Хантер Дэвис: «В Дингле тогда не было бомбоубежища. Семья Старки сидела дома и разговаривала с двумя соседями — при звуках сирены они бросились прятаться в яму для угля под лестницей. Риччи завопил, и тогда мать обнаружила, что впопыхах в темноте схватила его вверх ногами. Она перевернула малыша, и он спокойно проспал весь налет. Это еще одна история, ставшая достоянием всех соседей, которую Элси рассказывает по сей день».
Ринго: «Я не помню войну и бомбежки, хотя Ливерпуль сильно пострадал от них. Наш район постоянно бомбили. Мне рассказывали, что нам приходилось часто прятаться, мы спускались в угольный погреб (больше похожий на шкаф). Помню большие прогалины в рядах домов. Когда я подрос, мы часто играли среди развалин и в бомбоубежищах».
Хантер Дэвис: «В 1940 году, когда Брайену Эпстайну исполнилось шесть лет, Ливерпуль стали бомбить, и семью эвакуировали сначала в Престатин, в Северном Уэльсе, а потом в Сауспорт, где расселилась большая еврейская община. Это был красивый дом в относительно безопасном районе».

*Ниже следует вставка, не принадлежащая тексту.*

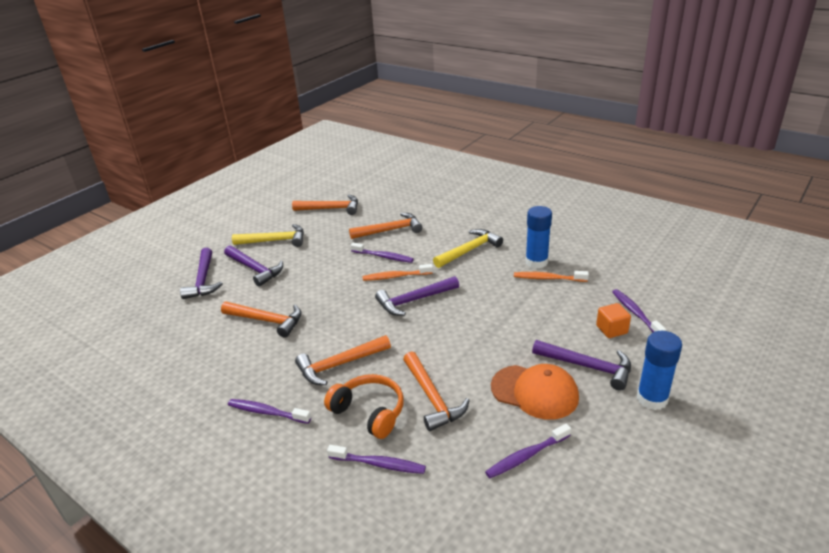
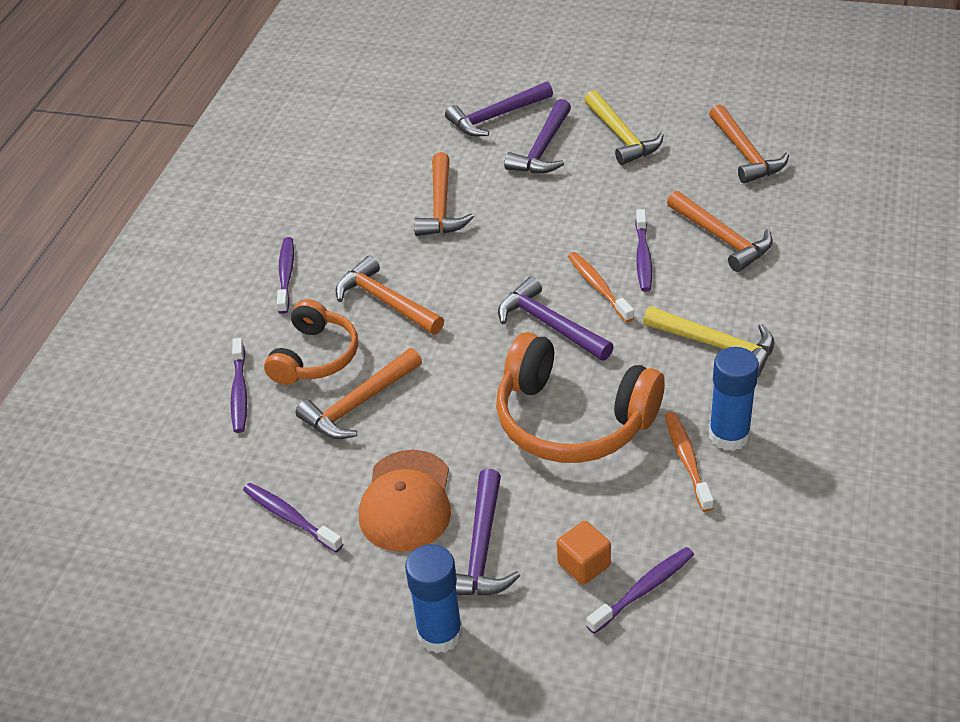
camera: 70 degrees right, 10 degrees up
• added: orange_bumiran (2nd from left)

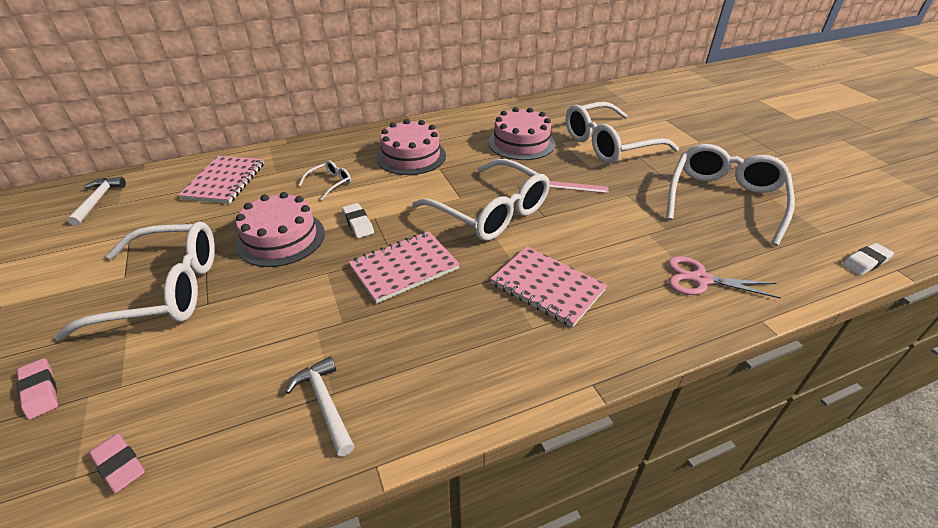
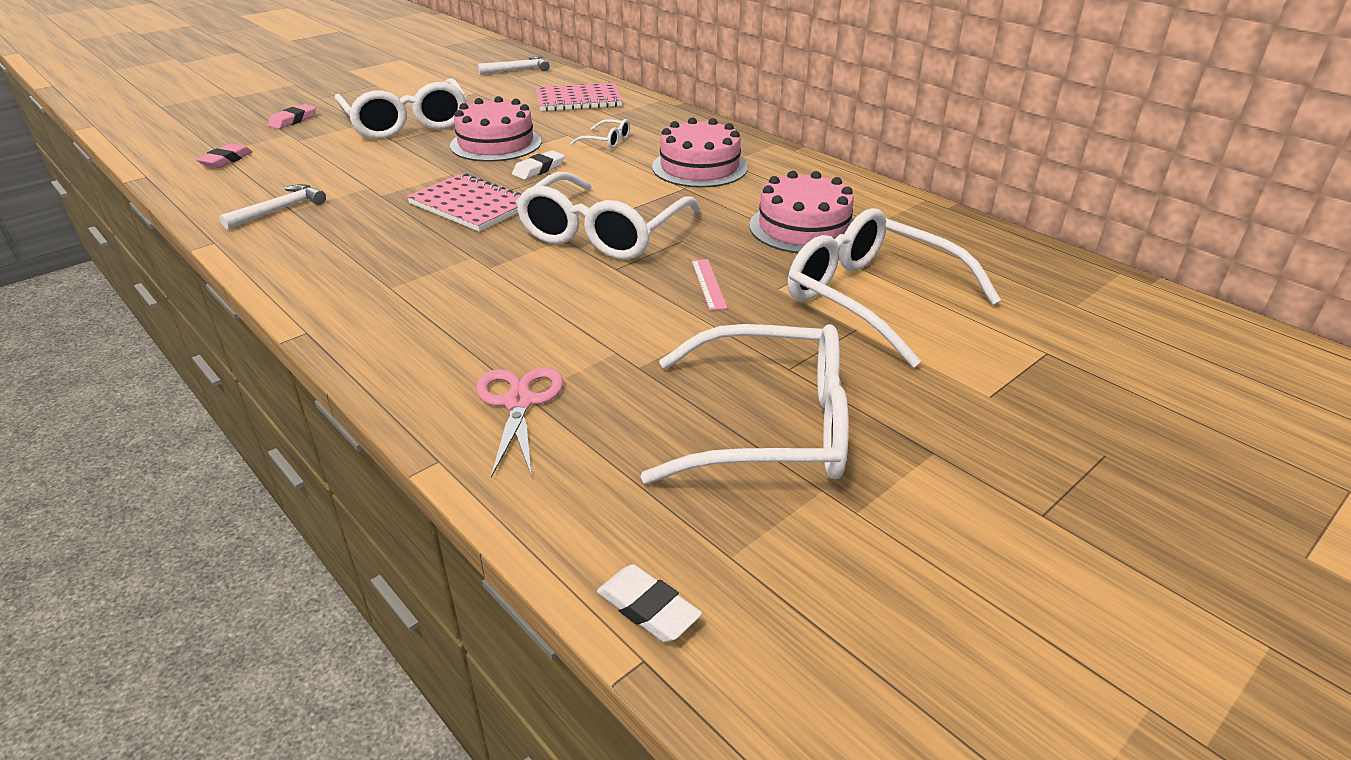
camera: 70 degrees right, 5 degrees down
• removed: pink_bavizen (3rd from left)

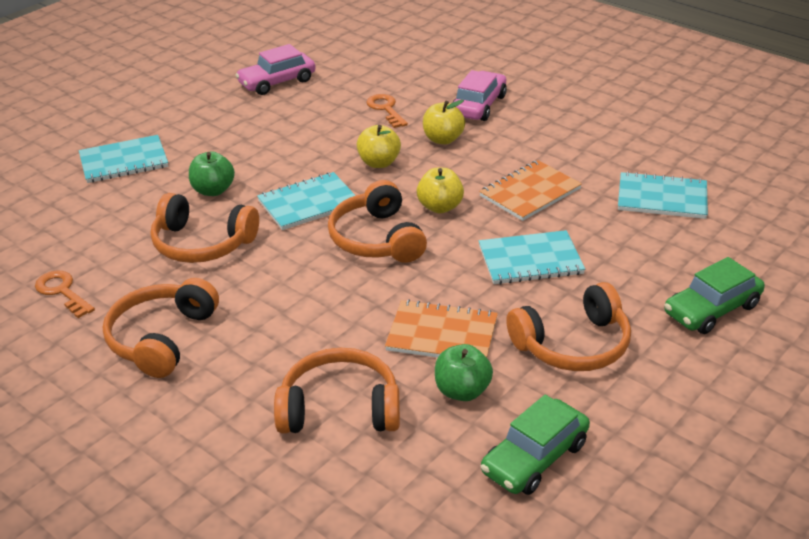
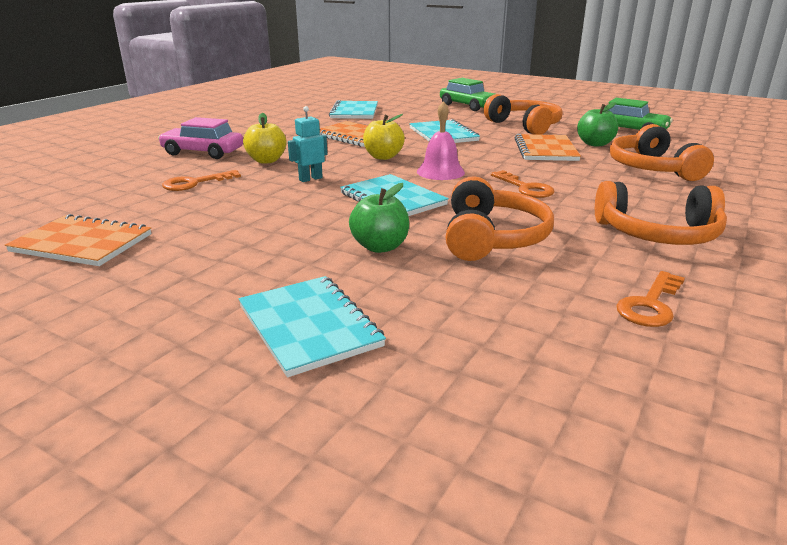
camera: 100 degrees left, 10 degrees down
• replaced: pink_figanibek (1st from left) to orange_bavizen (1st from left)
• replaced: orange_bumiran (4th from left) to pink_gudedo
• replaced: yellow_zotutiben (1st from left) to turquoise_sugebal
• added: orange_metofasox (2nd from left)

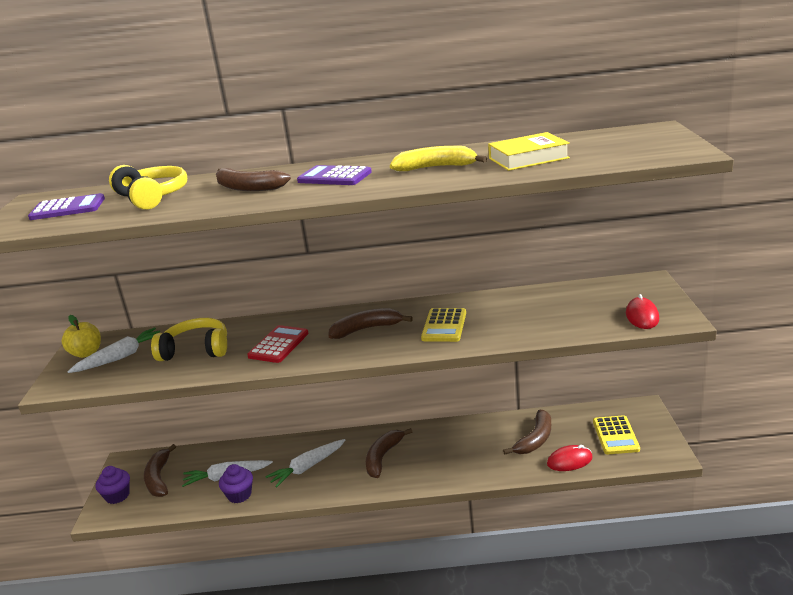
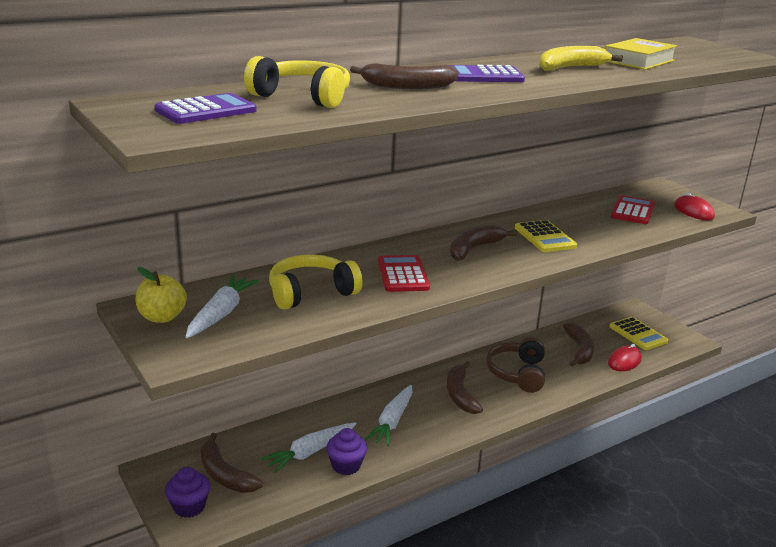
camera: 35 degrees left, 0 degrees up
• added: brown_bumiran
• added: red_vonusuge (2nd from left)

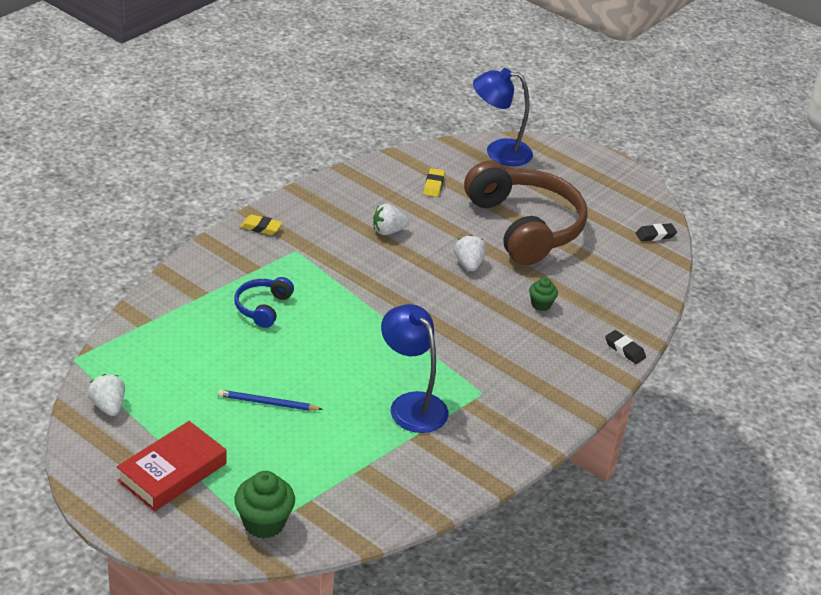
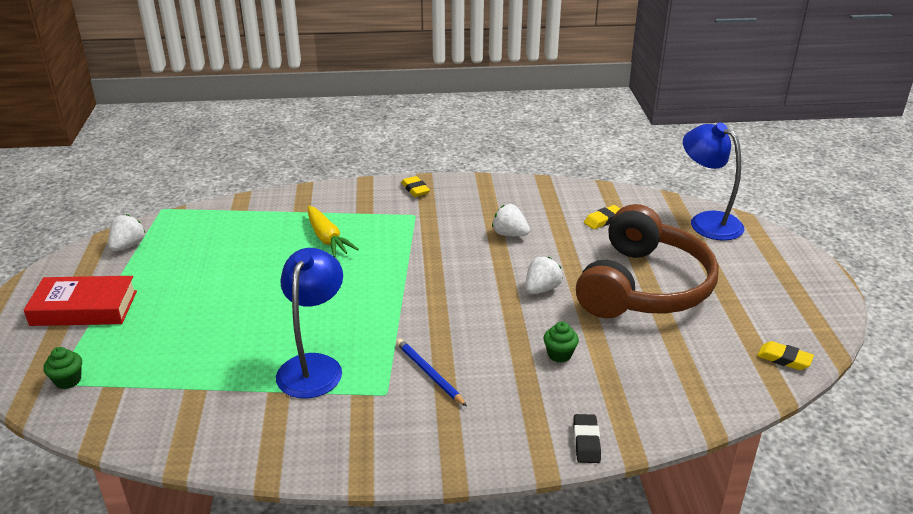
camera: 50 degrees right, 5 degrees down
• moved: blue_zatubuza
• replaced: blue_bumiran to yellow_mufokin
• resized: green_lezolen (1st from left) x0.58
• recoloured: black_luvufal (2nd from left) to yellow_luvufal (3rd from left)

Филипп Норман: «В 1940 году, во время бомбежек Ливерпуля, Харри Эпстайн перевез свою семью в относительно безопасное место – в Сауспорт на побережье Западного Ланкашира».
Брайен: «Когда мне было 6 лет, Гитлер, который к тому времени стал сильно всем надоедать, начал предпримимать попытки разрушить Ливерпуль, и хотя мы и жили в нескольких милях от доков, которые и были, в основном, целью налетов, наш пригород Чайлдвилл располагался все равно слишком близко, чтобы быть спокойным и безопасным районом.
Тысячи ливерпульских детей были эвакуированы в село и отделены от своих родителей. Однако некоторые из родителей решили запереть свои дома в городе и перебраться через Мерси к убежищу на полуострове Виррал, где располагалась большая еврейская община. Мой отец выбрал Сауспорт, и мы оставались там, пока бомбежки не прекратились. Меня отправили в колледж Сауспорта, где я начал свои первые небезуспешные попытки в рисовании и черчении, что весьма мне понравилось. Будучи вдали от покрова теплоты детсада и впервые испытывая чуждую мне дисциплину, я начал осознавать, что, не обладая ни какими-либо способностями, ни характером, я был не очень-то популярен среди сверстников».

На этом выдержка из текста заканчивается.